In the December 1915 issue of National Geographic, John Whiting detailed a severe, seemingly supernatural attack of locusts in the Land of Israel. Over the course of 30 pages, Armin Rosen writes, “Whiting often writes as if he’s seeing the Bible come to life in front of him,” citing heavily from the book of Joel.
Subsequent events now make the once-a-generation locust plague that occurred in 1915 seem like a minor horror in the 20th-century history of the land that became the state of Israel. The next several decades of world wars, regular wars, riots, invasions, massacres, and terror attacks might even make the insect swarm of that distant year seem comfortingly separate from the grim agency of human beings, an event belonging only to nature, with nothing much to say about us.
Jews should know better. In the Passover story, locusts are the eighth plague visited upon Pharoah, the antepenultimate rung on the God of Israel’s escalation ladder. The Muslims of Ottoman Palestine in 1915 certainly knew better. “All this is no use; go home and rest, you can do nothing,” an elderly peasant told Whiting, as his team from the American Colony in Jerusalem hunted for locust eggs on Mount Scopus. “They are Allah’s army, and once they fly they will destroy everything.” Whiting admits that events vindicated this stranger’s outlook.
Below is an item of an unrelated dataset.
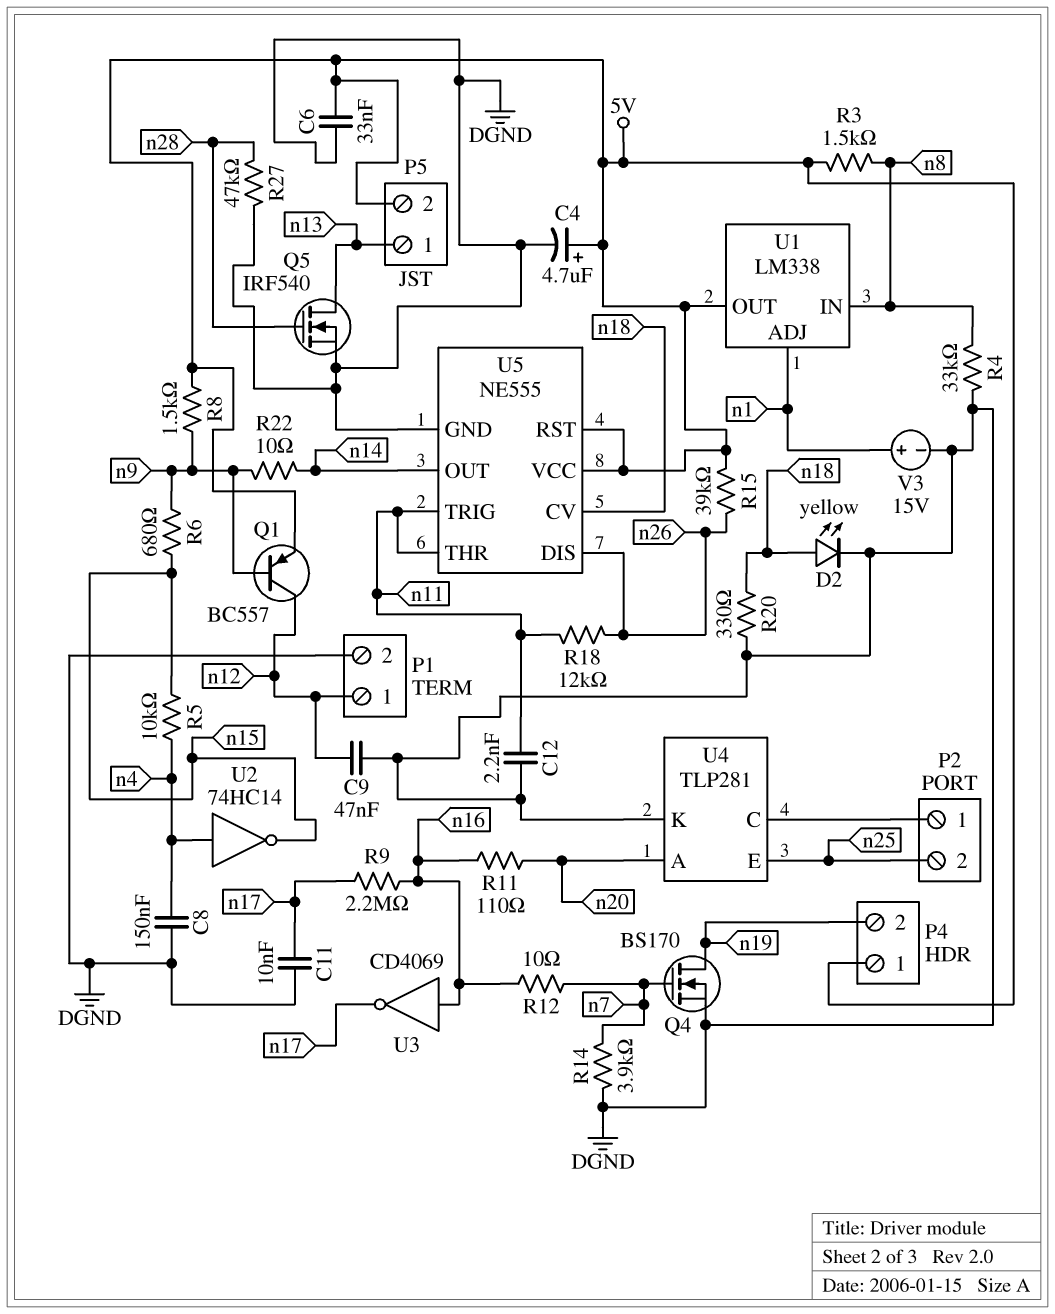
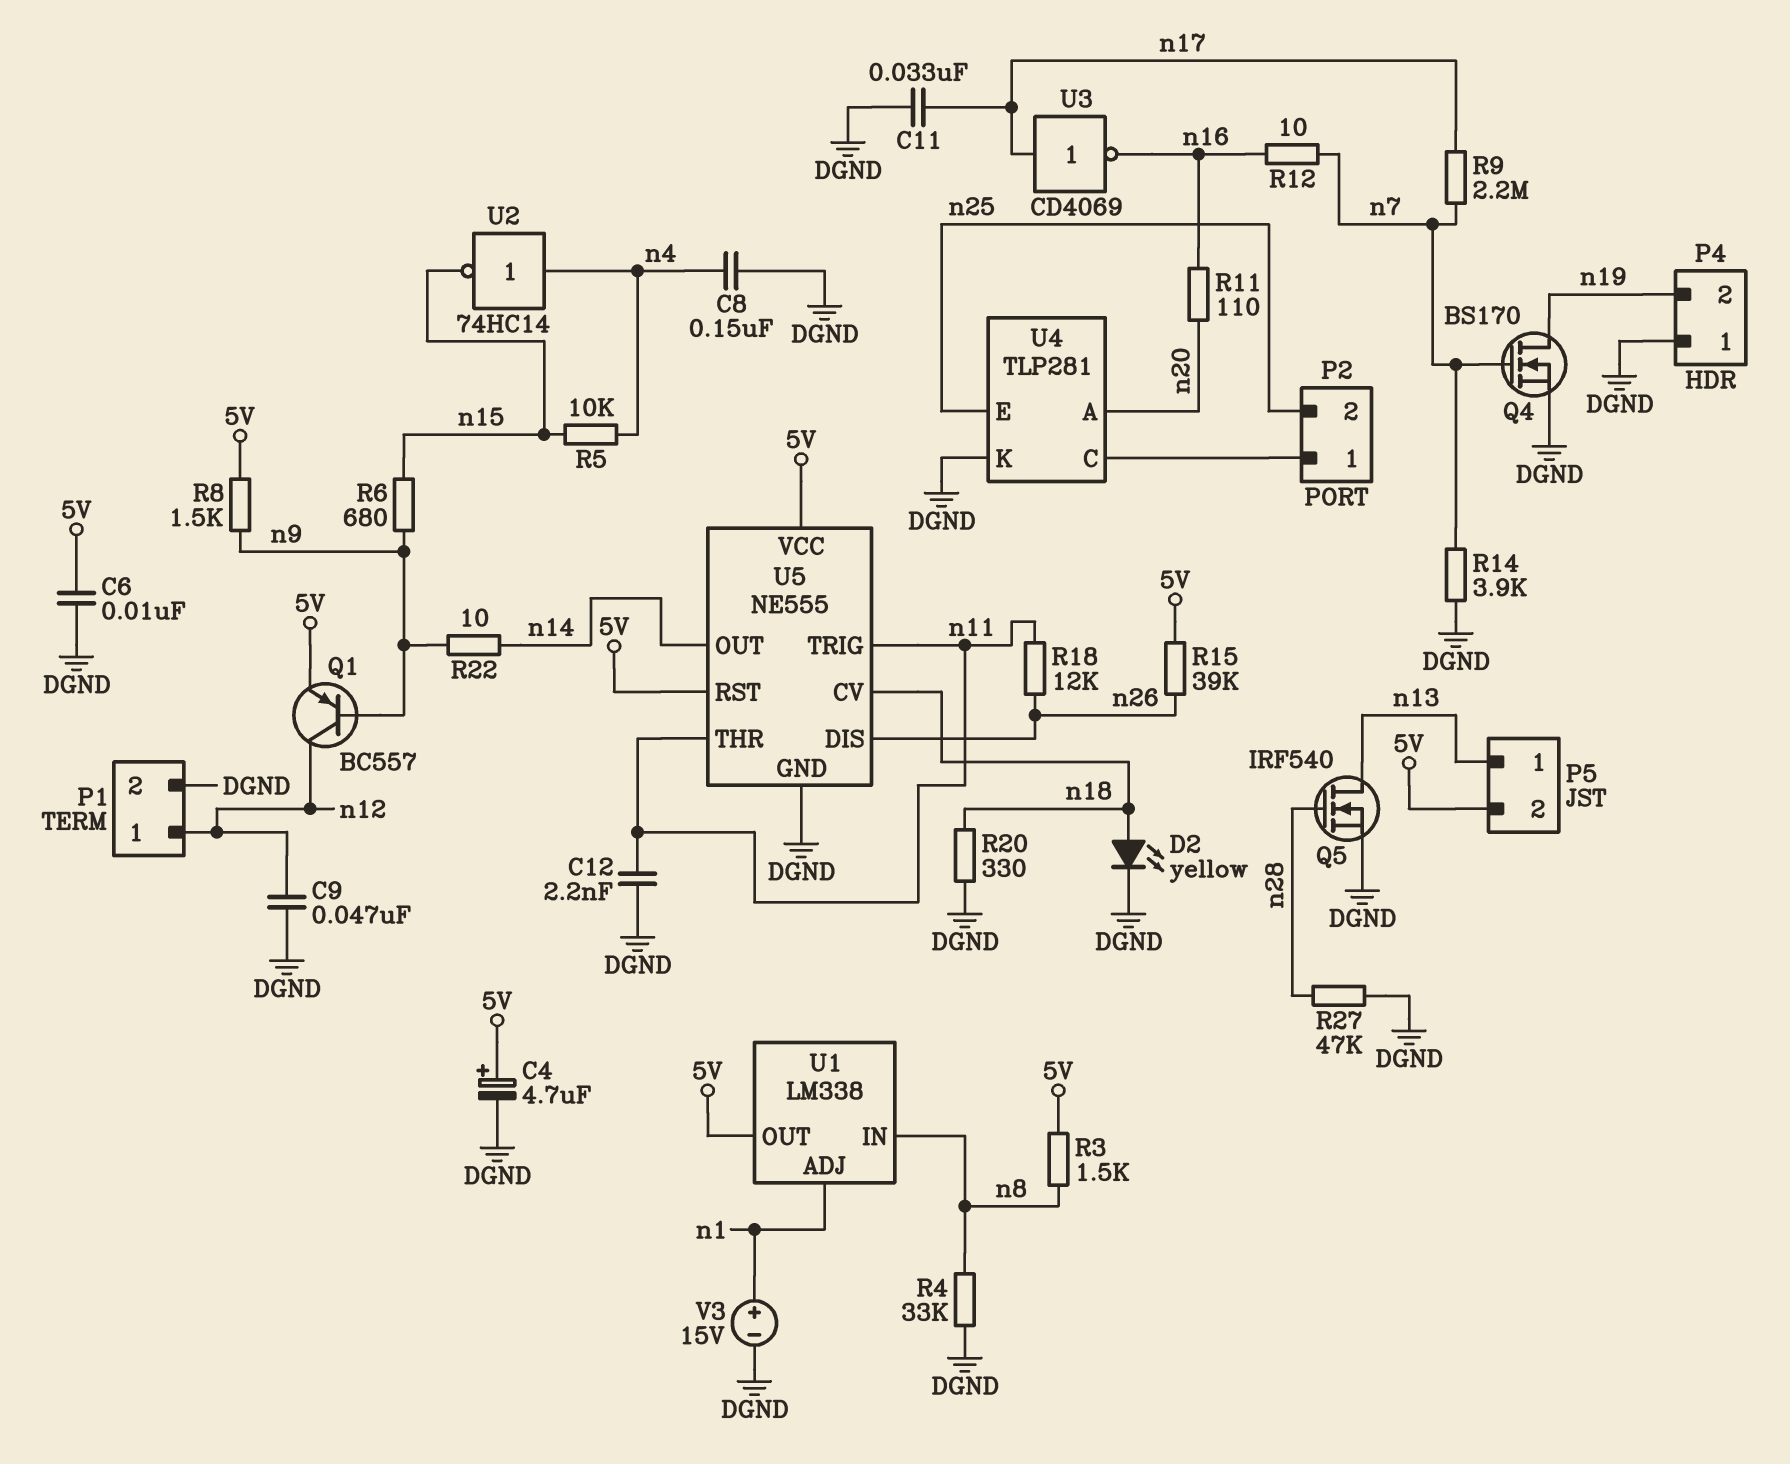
C6: 33nF (5V, DGND) -> 10nF (5V, DGND)
C11: 10nF (DGND, n17) -> 33nF (DGND, n17)
P4 pin 1: 5V -> DGND
R9: 2.2M (n16, n17) -> 2.2M (n7, n17)
U3: NOT CD4069 (in n16, out n17) -> NOT CD4069 (in n17, out n16)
I’ve never encountered any physical evidence or historical memory of this event over decades of visiting and reading and thinking about the Holy Land. But the horrors that a Wilson administration-era National Geographic reader encountered across 30-odd pages, right after eye-catching ads for Beech-Nut Tomato Catsup (“only two hours to make, bottle, and sterilize”) and the Alvin Silver Company’s brand-new Lafayette and George Washington spoon models, are not the kind that would just seem to drop easily out of the collective unconscious.